Processed vocal sound as a signature
Listening to some artists involved in the field of popular music who adopt the more traditional role of the singer, I experience sound processing as an integrated part of their individual vocal expression. I heard the use of a vocoder for the first time as a 15-year old, in the recording of “Don’t kill it Carol” by Manfred Mann’s Earth Band (Angel Station, 1979). I was deeply fascinated by it, without exactly knowing why. As already mentioned, I got a big kick from Laurie Anderson’s use of the vocoder and octaver on her speech and song, first with “Oh Superman” (Big Science 1981). Another peak experience with processed voice sound was Josef Zawinul, singing beautifully with a vocoder on his composition “You Understand” (The Immigrants,1988). Further, the highly compressed, filtered and “dry” sound of Swedish Stina Nordenstam on her record And she closed her eyes (1994) became a kind of reference sound for me; I still think of it as the “Stina Nordenstam-sound” when I try to produce something similar.
Playing with sounds
The use of sound as musical material more or less disconnected from traditional functions such as melody, rhythm and harmony has developed in a variety of genres.

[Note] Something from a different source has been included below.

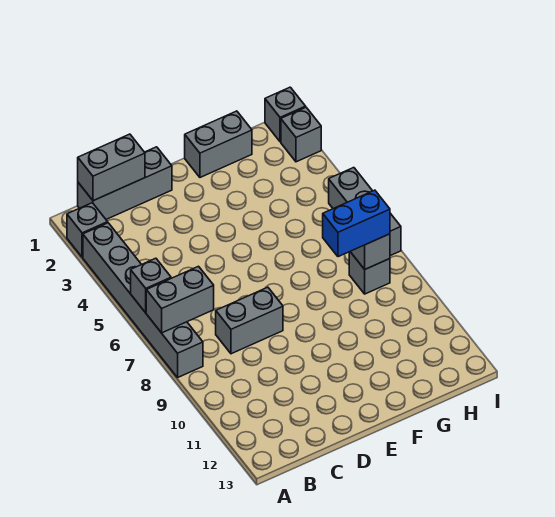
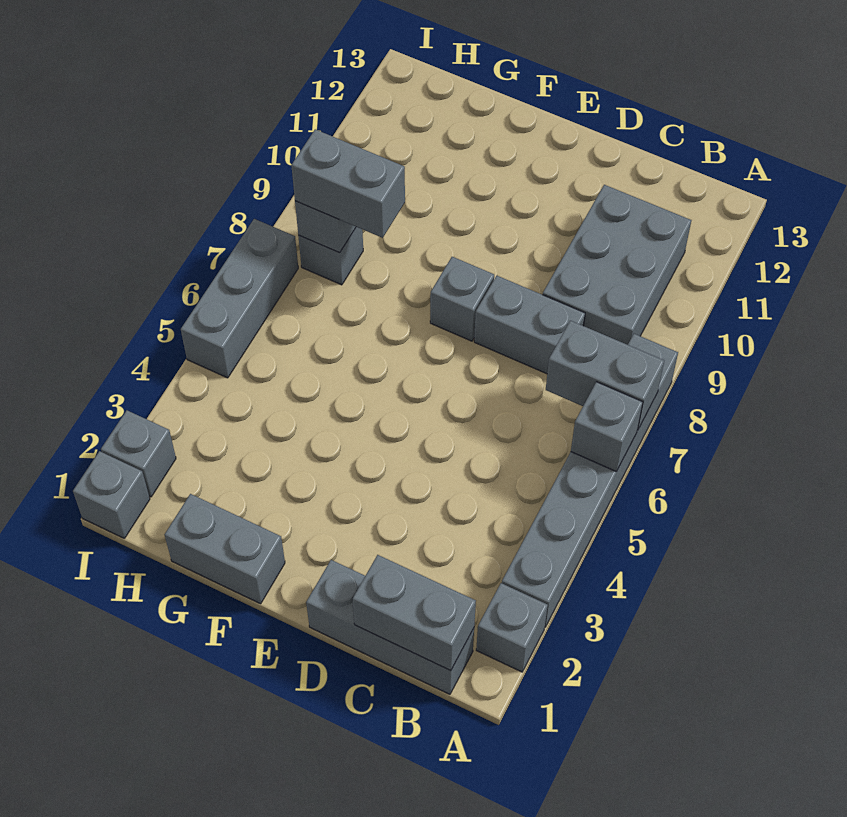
none -> grey brick B9:C11 level 1
none -> grey brick E8 level 1
blue brick G8:H8 level 3 -> grey brick G8:H8 level 3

I find that some of the artists involved in the improv and noise scenes, such as the Norwegian artists Lasse Marhaug and the former duo Fe-Mail, are interesting to me both because of their approach to performing and their use of sound as musical material:
– A free jazz approach: improvising with relatively open structures/concepts
– Influences from Western Avant-Garde, Fluxus and experimental music, including the French musique concrète, often using field recordings as material
– Influences from popular music and techno, both in the choice of sounds and techniques (or was it the other way around?)
Many popular music artists have, along with the development of music technology, and influenced by the contemporary and experimental music scene, incorporated the use of “sound” as a musical parameter in different ways, both in studio productions and live. For me, Anja Garbarek’s Balloon Mood, Radiohead’s KidA, and Bjørk’s Post, are examples of contemporary studio productions where deliberate and conscious use of electronic devices is creating a rich and individual expression.